His eyes moistened, and Tess had to remind herself that this disarmingly devoted husband had killed two women. The problem with George Sybert — the problem with most of humankind — was that the only pain that mattered to him was his own. He mourned his brother-in-law and best friend. He would go to any lengths to take care of his Marie. But what about Greer? What about Alicia? Neither one deserved to be dead.

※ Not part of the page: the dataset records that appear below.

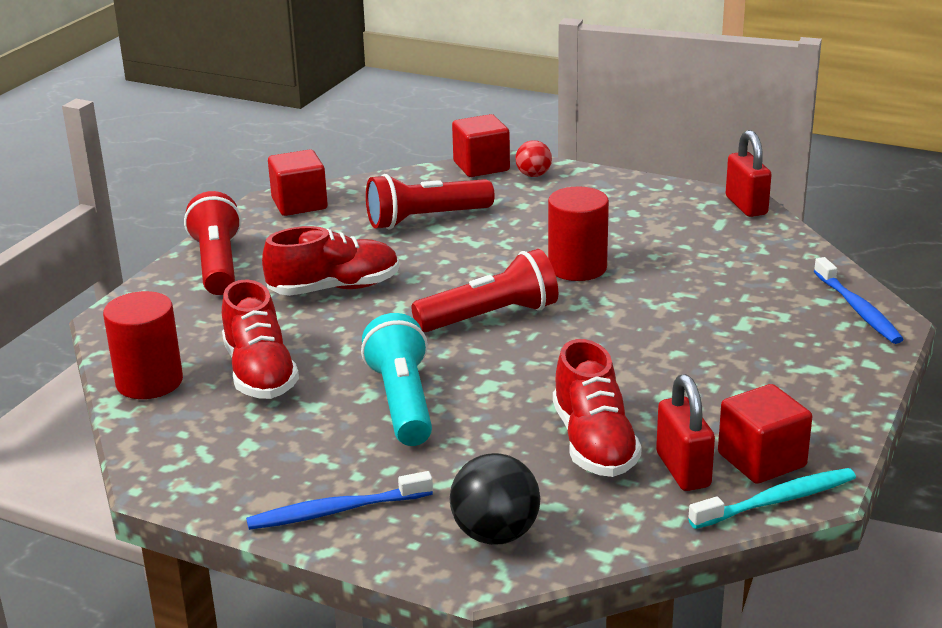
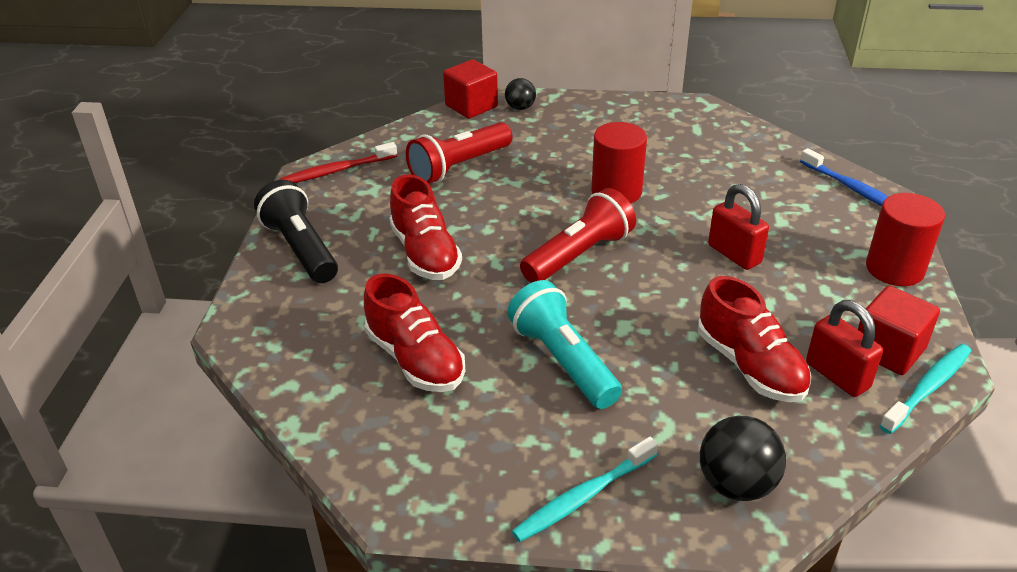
camera: 20 degrees left, 10 degrees up
(149, 382) = (316, 394): red cylinder -> red cylinder (894, 269)
(217, 264) = (301, 248): red flashlight -> black flashlight
(299, 204) = (337, 171): red cube -> red toothbrush
(334, 288) = (425, 253): red shoe -> red shoe turned 105 degrees clockwise
(336, 511) = (583, 497): blue toothbrush -> turquoise toothbrush
(533, 175) = (520, 108): red ball -> black ball
(746, 206) = (705, 109): red padlock -> red padlock (734, 254)

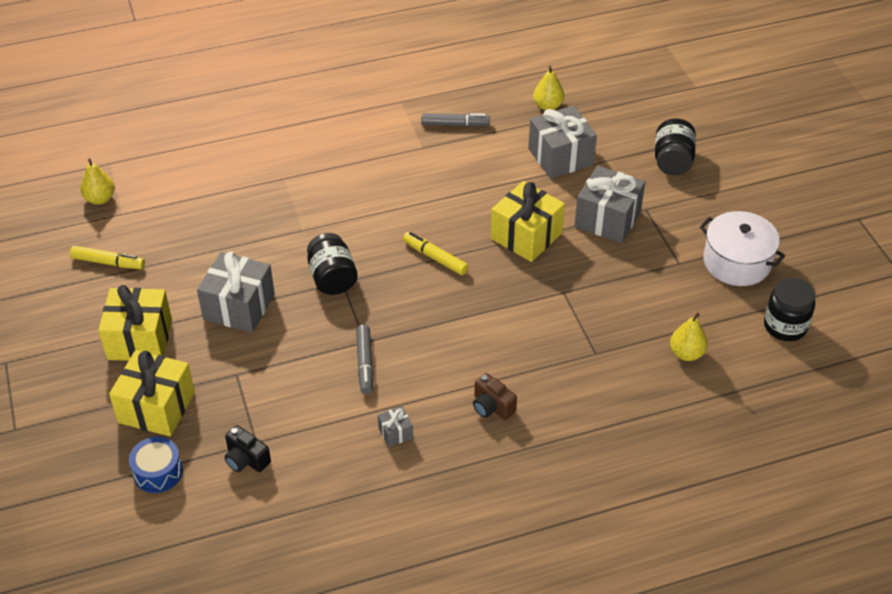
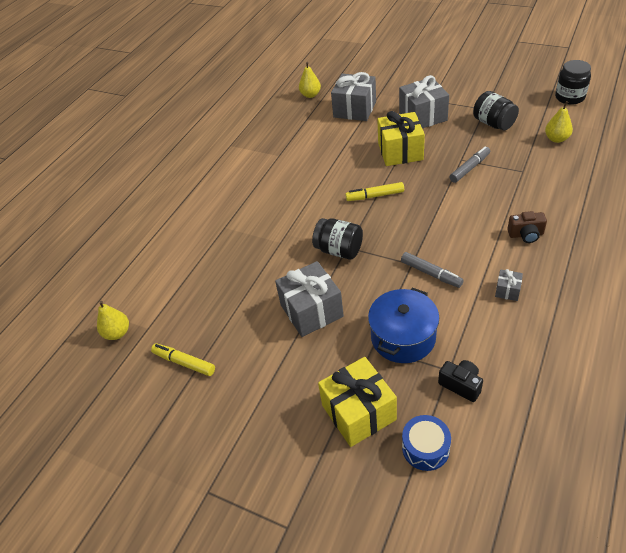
camera: 40 degrees left, 0 degrees up
(108, 262) = (184, 362): yellow marker -> yellow marker turned 120 degrees counterclockwise
(139, 339) = (280, 385): yellow gift -> none
(246, 459) = (461, 385): black camera -> black camera turned 135 degrees counterclockwise
(265, 389) = (403, 337): none -> blue pot
(455, 124) = (278, 134): grey marker -> grey marker (469, 168)
(672, 161) = (407, 75): black jar -> black jar (493, 123)
(737, 262) = (506, 90): white pot -> none

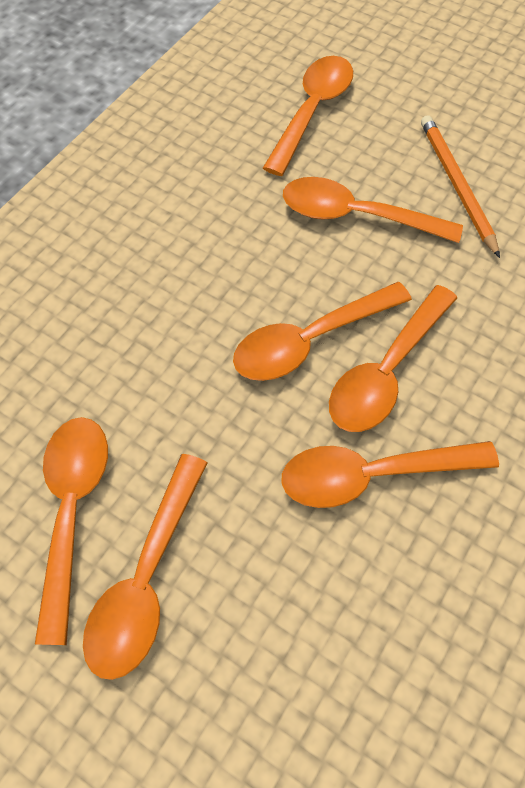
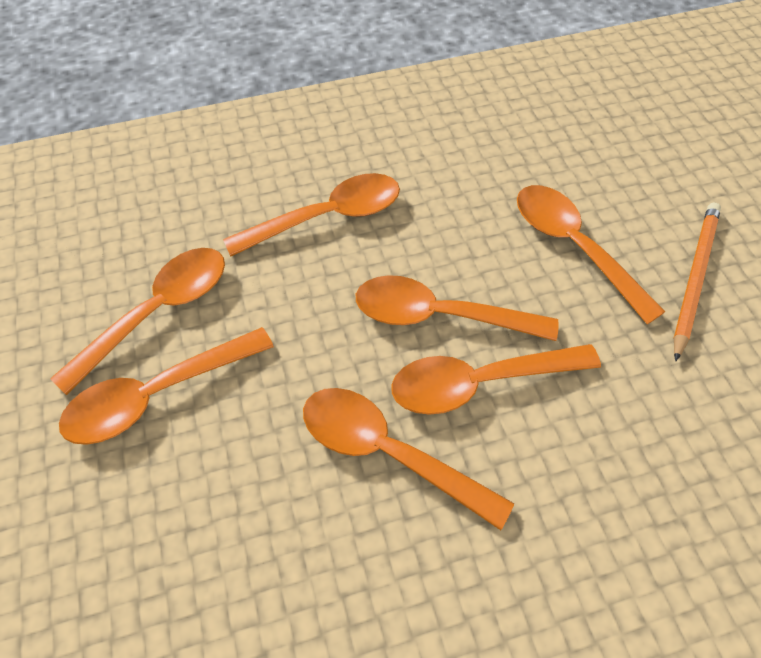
camera: 40 degrees right, 5 degrees down
(312, 111) = (613, 146): orange spoon -> orange spoon (327, 217)

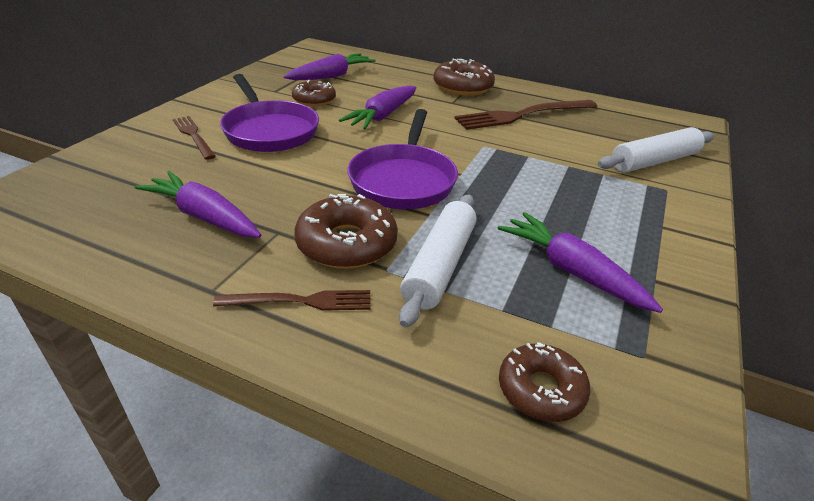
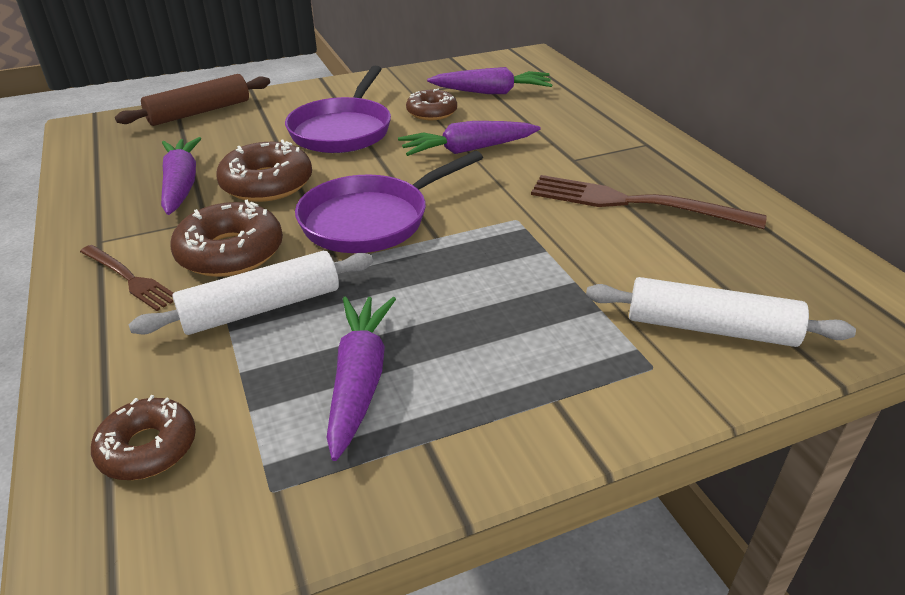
camera: 45 degrees right, 0 degrees up
(103, 157) = (199, 112): none -> brown rolling pin
(193, 136) = (281, 115): brown fork -> none
(463, 87) = (621, 146): brown donut -> brown donut (267, 184)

Boy meets girl. Bob Grace gets to Alicia, then Greer gets to him, promising him the document he thinks will prove everything. Boy loses girl. Greer recants, and Bob Grace, despairing of seeing his dream realized, kills himself. His brother-in-law takes over his quest. Boy gets girl. George Sybert kills Greer, then Alicia.
"Popcorn?" Crow asked.
"Of course," Tess said.
Tess, Crow, and Lloyd had been given reserved seats, far better than Lloyd's status would normally confer, just two rows behind the producers. Ben motioned Tess to join
him in the aisle.
"Can you keep a secret?" Ben asked.
"I would think that my track record speaks for itself."
The old Ben might have had a comeback for that. The new one said:
"We're getting a pickup, even before the first episode airs. It's not exactly the vote of confidence it seems — they just don't have enough in the production pipeline, so they're using the pickup to create heat for the show. You know — a show so good we didn't even wait for ratings. That kind of crap. But they were really excited by the reaction at T.C.A."
"T.C.A.?"
"The television critics. They meet twice a year, preview stuff. We got great buzz."
"Congratulations. So Mann of Steel returns to Baltimore. I'll try to keep the glorious news to myself."
Ben glanced over his shoulder to see who was nearby. "That's the thing — we're not coming back here. The network gave us an early pickup, in part, so we could figure out a way to work around everyone's schedule. Johnny's going to do his film this winter, while we've agreed to keep Selene light during the season so she can go make her vanity biopic. But the trade-off is we have to do it closer to home, probably Vancouver. It simplifies things, especially now that Johnny's new wife has decided she wants to live in Hawaii part of the year. Besides, the Maryland Film Commission's budget was slashed. No more givebacks."
"So everyone gets what they want, and Baltimore is left empty-handed?"
"Most of Baltimore. How many people live here? Six hundred thousand or so? Well, five hundred ninety thousand, nine hundred ninety-nine get bupkes. But if Lloyd settles down, earns his GED? Flip and I are committed to paying his way through school. USC, NYU, community college, a technical school if that's what he wants — he gets in, we pay. And we'll do whatever we can to find him work when he gets out."
Tess was stunned — happily, for once. "That could be a lot of money, four years of college."